In I believe all three of the testable classes, these resources go away when combat ends - meaning that they only play a role in combat. Then again, this is a combat-heavy system. What I've seen praised about this is that it does make for interesting choices in a fight. In D&D's attrition-based resource system, the first round of combat is usually the one in which the most exciting stuff is happening. The "Nova" is a popular strategy that takes my aforementioned "killing enemies faster is a great way to reduce incoming damage" to its logical endpoint, ideally burning through resources quickly to wipe out half the foes in a fight and make the rest of it go much easier.

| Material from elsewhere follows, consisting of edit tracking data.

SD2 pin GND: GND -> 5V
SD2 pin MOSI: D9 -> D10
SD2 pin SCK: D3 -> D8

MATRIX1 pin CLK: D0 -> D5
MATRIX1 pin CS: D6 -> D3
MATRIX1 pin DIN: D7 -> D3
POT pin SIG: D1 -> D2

Heroic Resources are designed to make this kind of play less likely. Insight, for the Shadow (the Rogue equivalent,) is generated, I believe, by using certain Insight-generating attacks. Assassinate, one of the core Insight-spenders, costs 5 Insight, meaning that you'll need to take some time building up to it before you can let loose with this big attack, which I think adds two impact dice to your damage (so 2d6+2d8+some modifier).

So, already this requires some ramping up, meaning that the fight gets more exciting in the later rounds. I also think that by using resources that go away when combat ends, you're incentivized to unleash your big moves to finish the fight off - if all your Insight is going away at the end of combat, you'll want to blow your big Assassinate ability even if it's just on that last surviving Kobold. And that means that you're not conserving and doing minimal damage just because you want to save your big stuff and figure one monster isn't going to be dealing much damage to you.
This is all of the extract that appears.